Inflation and Holography in String Theory

TL;DR

The paper investigates whether inflationary patches and cosmological horizons can be encoded holographically within string theory via Bousso's covariant holographic screens. Using deformations of AdS/CFT backgrounds (notably D1-D5 with AdS$_3\times$S$^3$, and AdS$_5\times$S$^5$ and AdS$_7\times$S$^4$ cases), it derives lower-dimensional effective theories and analyzes horizon formation through dynamics akin to the Raychaudhuri equation.
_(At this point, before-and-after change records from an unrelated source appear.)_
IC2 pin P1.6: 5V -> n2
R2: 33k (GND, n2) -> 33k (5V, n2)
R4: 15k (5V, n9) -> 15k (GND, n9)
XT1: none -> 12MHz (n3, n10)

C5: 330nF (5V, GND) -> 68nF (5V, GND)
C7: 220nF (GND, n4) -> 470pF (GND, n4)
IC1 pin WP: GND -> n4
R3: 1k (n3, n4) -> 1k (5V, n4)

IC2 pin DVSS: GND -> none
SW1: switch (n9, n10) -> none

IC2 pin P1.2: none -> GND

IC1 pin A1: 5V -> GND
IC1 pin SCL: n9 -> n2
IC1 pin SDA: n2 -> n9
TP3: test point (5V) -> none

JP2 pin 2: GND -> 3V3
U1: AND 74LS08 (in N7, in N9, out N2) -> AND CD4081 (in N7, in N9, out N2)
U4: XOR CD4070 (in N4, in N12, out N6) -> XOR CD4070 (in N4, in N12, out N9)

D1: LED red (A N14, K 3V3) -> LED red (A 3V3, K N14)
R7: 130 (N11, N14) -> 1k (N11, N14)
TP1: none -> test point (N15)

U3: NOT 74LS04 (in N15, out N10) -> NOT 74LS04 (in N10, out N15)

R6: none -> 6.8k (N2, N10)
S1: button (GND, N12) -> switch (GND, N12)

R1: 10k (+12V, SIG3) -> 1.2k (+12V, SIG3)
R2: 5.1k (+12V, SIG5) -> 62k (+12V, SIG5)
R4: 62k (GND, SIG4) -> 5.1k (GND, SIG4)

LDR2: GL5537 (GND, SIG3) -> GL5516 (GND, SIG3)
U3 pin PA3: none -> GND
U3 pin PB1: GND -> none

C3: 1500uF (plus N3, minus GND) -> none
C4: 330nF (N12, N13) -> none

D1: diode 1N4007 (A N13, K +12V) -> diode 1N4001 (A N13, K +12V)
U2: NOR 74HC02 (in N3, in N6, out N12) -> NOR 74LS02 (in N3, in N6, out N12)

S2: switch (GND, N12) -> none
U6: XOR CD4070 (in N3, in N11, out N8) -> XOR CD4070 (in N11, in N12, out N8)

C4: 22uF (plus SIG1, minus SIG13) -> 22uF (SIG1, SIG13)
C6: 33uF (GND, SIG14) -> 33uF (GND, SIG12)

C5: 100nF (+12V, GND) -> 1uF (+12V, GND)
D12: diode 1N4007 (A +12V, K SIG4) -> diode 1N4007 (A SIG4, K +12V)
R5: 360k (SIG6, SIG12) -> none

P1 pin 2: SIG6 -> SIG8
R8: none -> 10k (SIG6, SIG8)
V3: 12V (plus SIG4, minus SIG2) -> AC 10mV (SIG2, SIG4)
The central finding is that these symmetric backgrounds do not produce inflationary horizons; the evolution tends toward AdS with no cosmological horizon, implying that a dual description for bulk regions behind horizons may require density matrices rather than pure states. The results underscore the tension between holographic descriptions and cosmological inflation in standard string constructions and motivate exploration of less symmetric or non-perturbative backgrounds to realize holographic inflation.

Abstract

The encoding of an inflating patch of space-time in terms of a dual theory is discussed. Following Bousso's interpretation of the holographic principle, we find that those are generically described not by states in the dual theory but by density matrices. We try to implement this idea on simple deformations of the AdS/CFT examples, and an argument is given as to why inflation is so elusive to string theory.

Figures (2)

• Figure 1: The Penrose diagram for the maximally extended Schwarzchild-AdS solution. The thicker vertical lines represent the holographic screens. Holography tells us that a state $P$ inside the black hole can be immersed into either Hilbert space ${\cal H}_1$ or ${\cal H}_2$.
• Figure 2: The birth of a child-universe in AdS space. A domain wall separates the expanding region (to the left) to the vacuum Schwarzchild solution (right). The holographic screens are represented in thicker lines.